At first, you might think the announcement that MakerBot has abandoned a huge space used for production might be a bad thing. But I think not.
First the details of the event: apparently MakerBot has bailed out of a big chunk of space previously used for production – that is, manufacturing MakerBots in Brooklyn. According to a report on Crain’s, the production space at Industry City peaked at 225,000 square feet, but now is 65,000 square feet less, a drop of about 30%. Further, the company has vacated another 25,000 square feet, but not dropped the lease, leaving about 60% of the original size still “in production”.
One might think such a move indicates dire futures for the Brooklyn-based company, but really it’s another move to put the company on good footings that makes sense.
The growth of the production space was likely tied to overly-optimistic notions of Replicator 5th Gen machines that drove the company’s plans and Stratasys acquisition in late 2013 and 2014.
They bought more than required.
Now they are setting things right by sizing the facility to a more appropriate level, just as they’ve fixed up other aspects of the company we’ve previously noted.
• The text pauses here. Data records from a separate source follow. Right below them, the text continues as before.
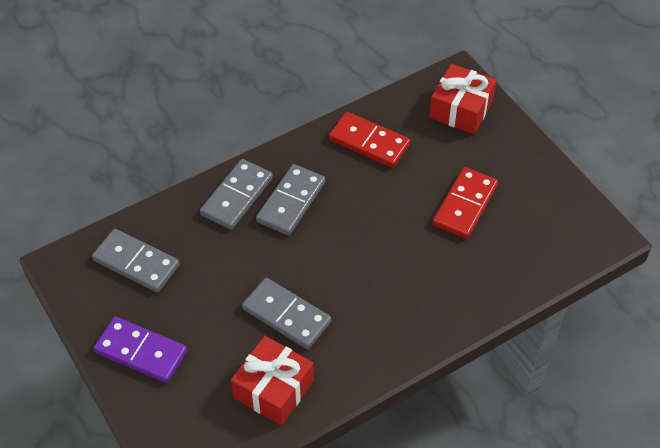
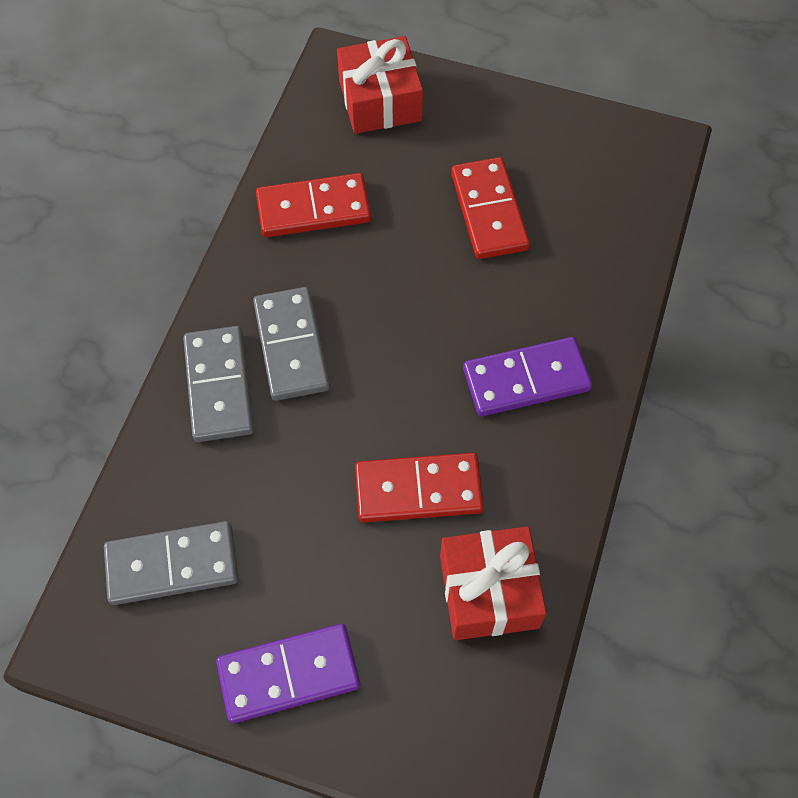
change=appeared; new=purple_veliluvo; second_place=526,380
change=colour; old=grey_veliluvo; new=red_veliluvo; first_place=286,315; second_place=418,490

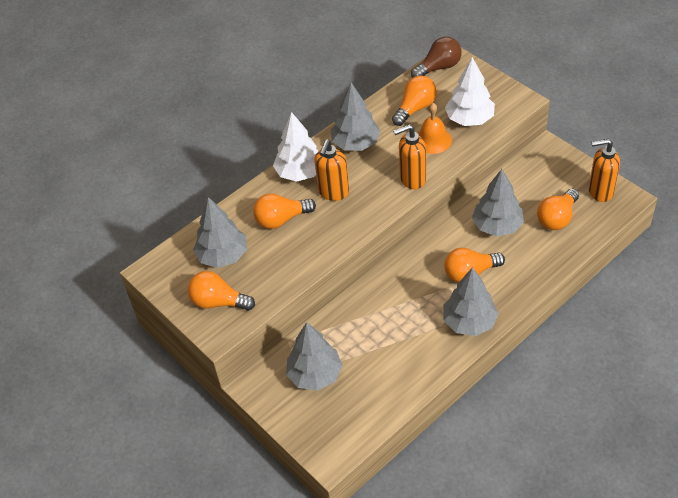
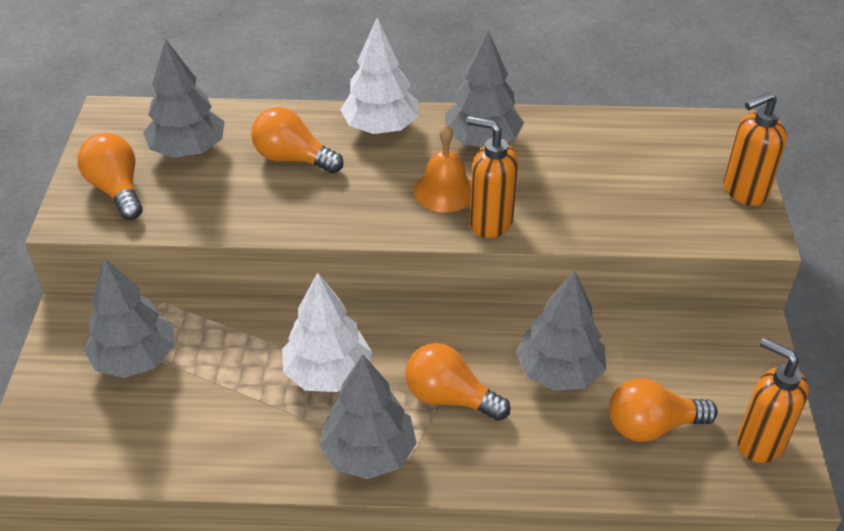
change=missing; old=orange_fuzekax; first_place=415,108
change=missing; old=brown_fuzekax; first_place=438,67
change=relocated; old=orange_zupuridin; first_place=333,192; second_place=744,191
change=relocated; old=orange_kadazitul; first_place=433,140; second_place=445,191
change=relocated; old=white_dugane; first_place=469,119; second_place=328,373

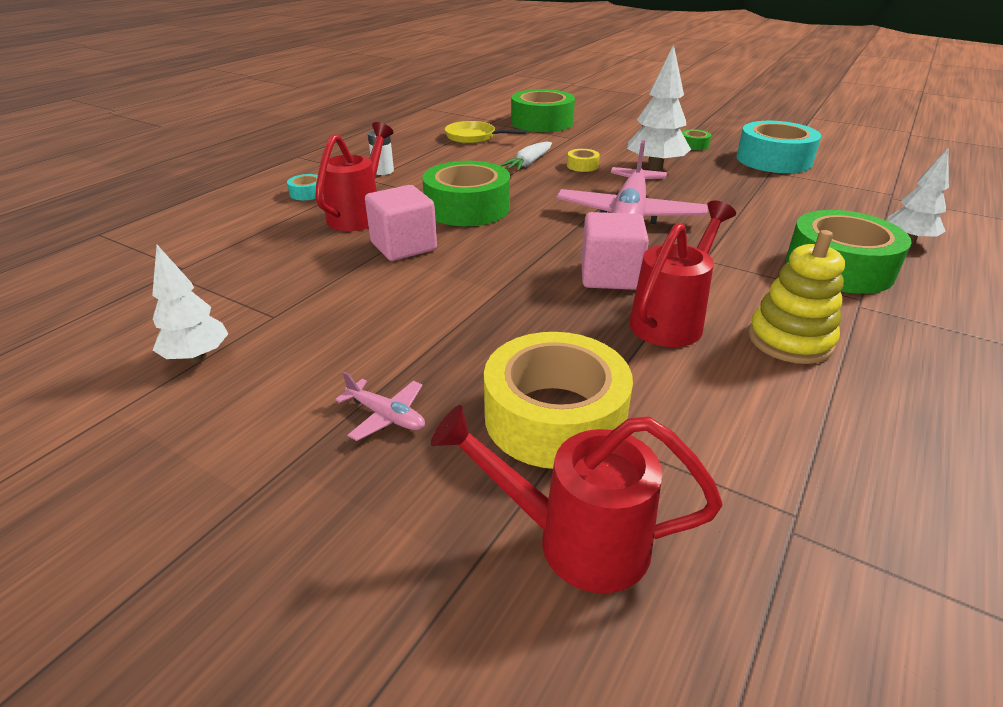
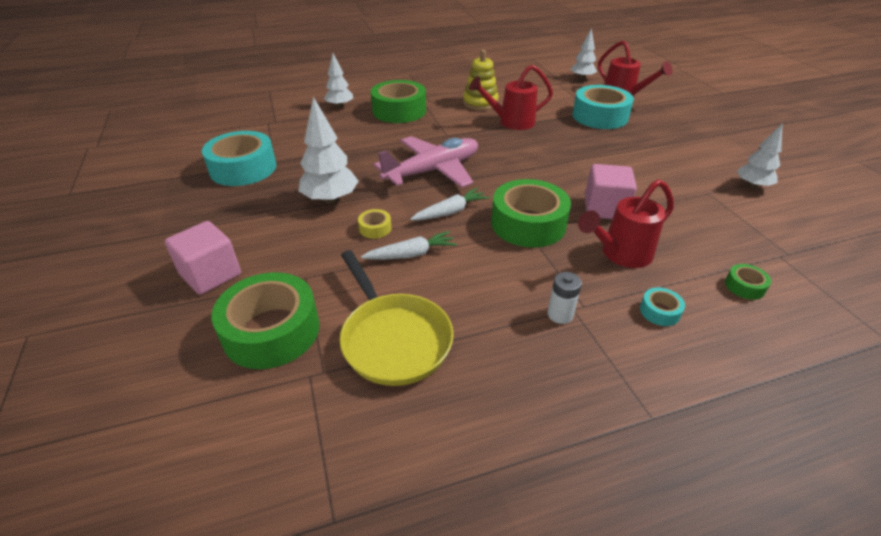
change=missing; old=pink_tonuroru; first_place=386,416
change=appeared; new=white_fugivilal; second_place=450,212
change=appeared; new=white_dugane; second_place=582,78
change=relocated; old=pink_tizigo; first_place=610,276; second_place=211,274
change=relocated; old=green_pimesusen; first_place=694,145; second_place=744,286
change=colour; old=yellow_pimesusen; new=turquoise_pimesusen; first_place=554,416; second_place=600,116
change=size; old=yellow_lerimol; first_place=474,137; second_place=393,339; factor=1.51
The Crain’s story also speculates on whether the downsizing may portend the shift of MakerBot manufacturing to Asia, but I have a hard time believing that will happen, as it is a complex matter to do so – consider the case of Solidoodle, a former Brooklyn-based 3D printer company, who attempted to move their manufacturing to Asia and eventually collapsed due to unexpected challenges in doing so.
Think of MakerBot’s move in this way: they got rid of some unnecessary expenses that will at the least make them more able to survive and thrive in the future. That’s good for MakerBot users, too.